If a state is deliberately indifferent to a substantial risk of harm and the child subsequently suffers serious harm, that is the threshold that the 9th Circuit Court of Appeals, which covers Hawaii, has established for determining whether a child’s constitutional rights are violated, according to Grimm.
The statute of limitations clock for filing a federal civil rights claim does not start until the child turns 18, he added, but someone approved by the court as an adult "next friend" or a guardian ad litem could file one on his behalf before then.
The Hawaii Island sex assault case is a good example of why Hawaii needs a new tort policy on dealing with foster children injured due to someone else’s negligence, according to paralegal Steve Lane, a former volunteer guardian ad litem who co-wrote a proposed policy that was rejected earlier this year by a Hawaii Supreme Court advisory committee.
If that policy had been in place, a judge, once notified of the assault, would have automatically referred the case to a group of volunteer attorneys with expertise in personal injury claims to determine whether the child had a claim to pursue, according to Lane.
Because the assault happened more than two years ago, the statute of limitations for pursuing such a claim under state law likely has lapsed.
"That’s what’s so disappointing," Lane said. "The boy’s claim is dead."
The case also highlights an issue of oversight.
Even though DHS confirmed that the mother abused her daughter in the 2012 incident and threatened abuse of her children in 2009 — findings the woman disputes — she has been allowed to resume her normal duties, which include dealing with foster children, the mother said.
"There seems to be a kind of disconnect there," said Grimm, the California attorney.
But DHS, while not addressing this specific case, said it has to follow all employment laws, policies and procedures and follow applicable collective bargaining agreements.
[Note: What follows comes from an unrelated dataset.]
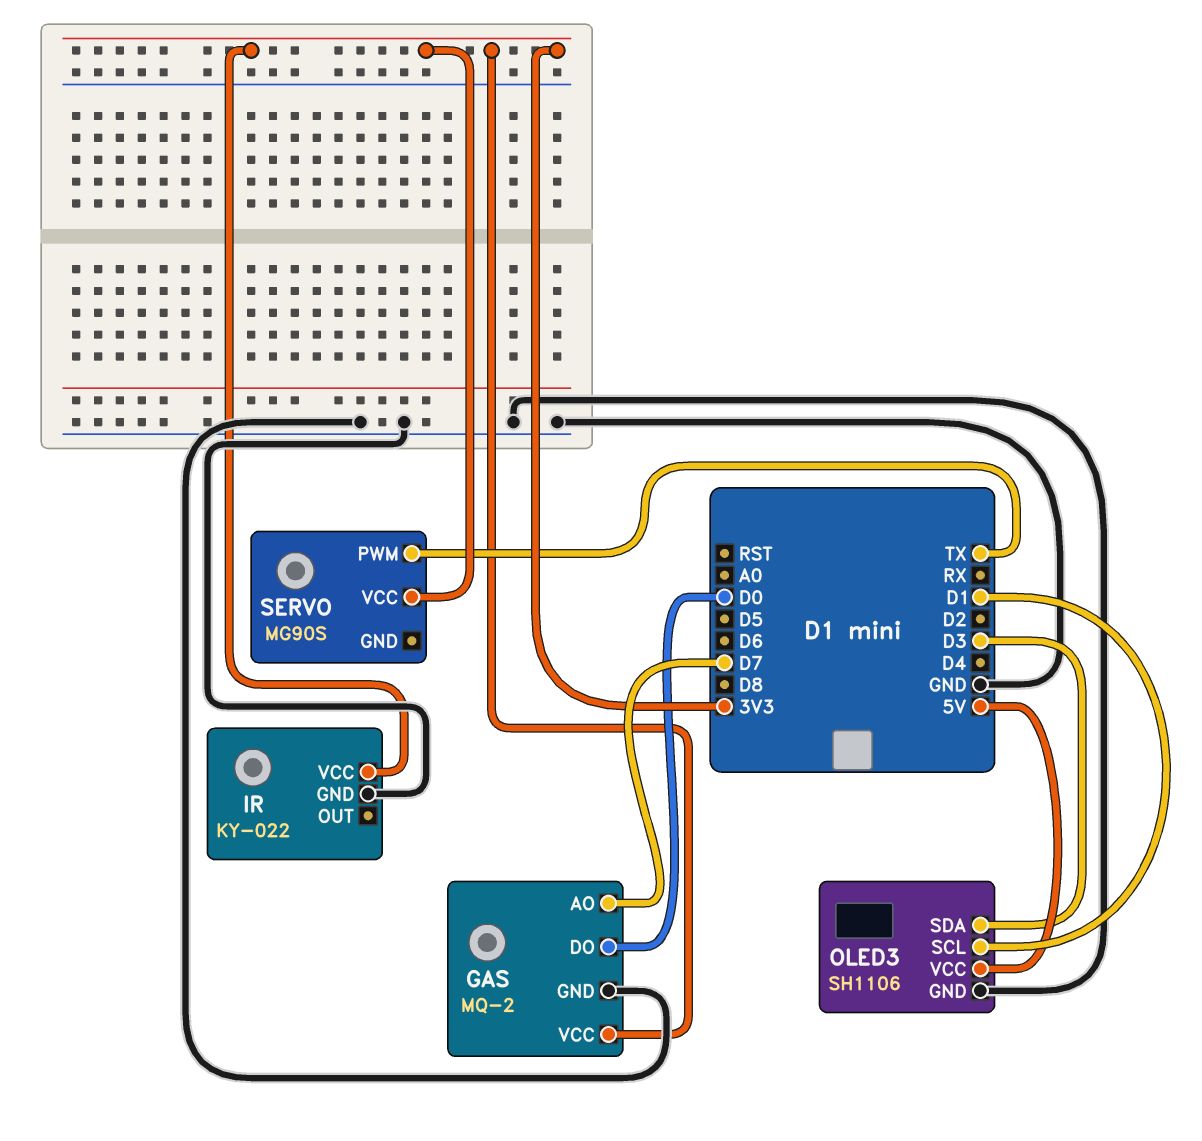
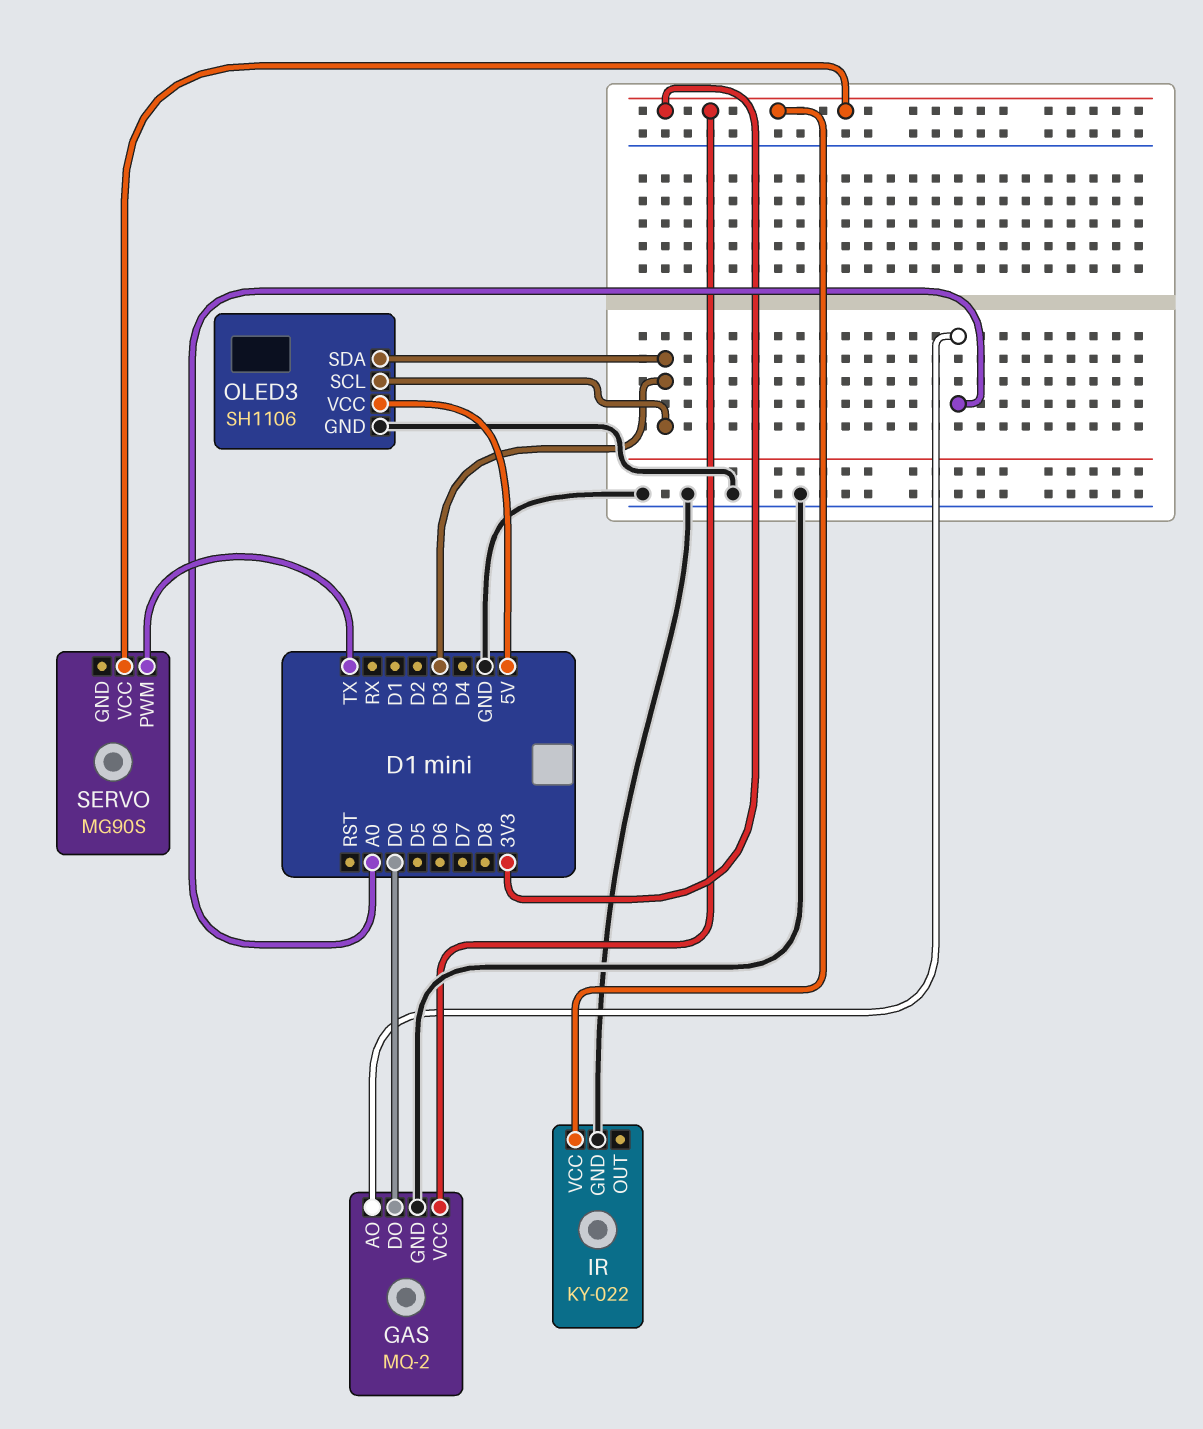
GAS pin AO: D7 -> A0
OLED3 pin SCL: D1 -> D3

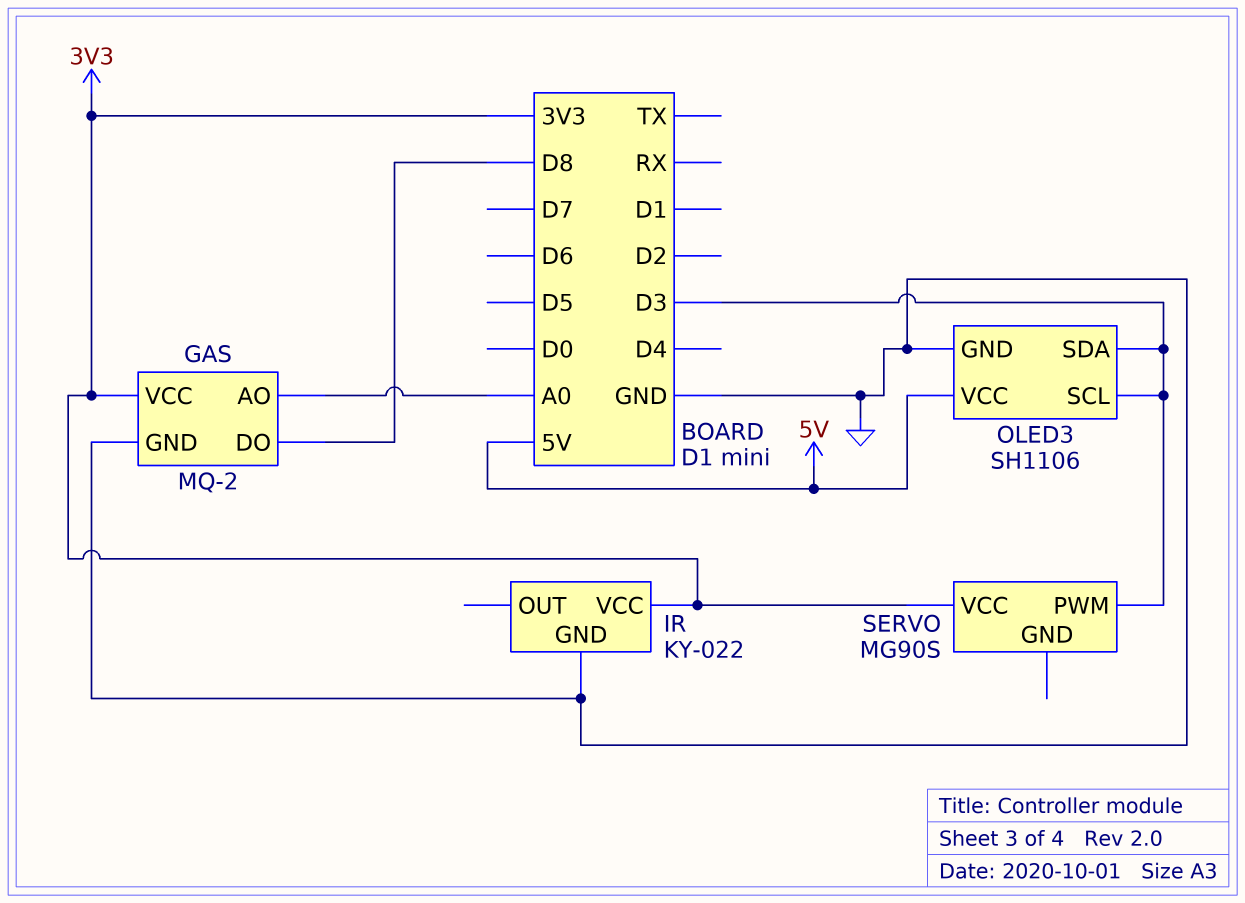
GAS pin DO: D0 -> D8
SERVO pin PWM: TX -> D3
It also said the agency has no policy for preventing an employee previously determined by DHS to be a perpetrator of child abuse to return to their duties after successfully completing rehabilitation services.
"Decisions to retain a Child Welfare Services branch employee are based on whether or not the employee poses a safety concern to children and families or whether or not there exists an adverse nexus between the character and conduct in question and the duties and responsibilities assigned to the employee," the agency spokeswoman wrote.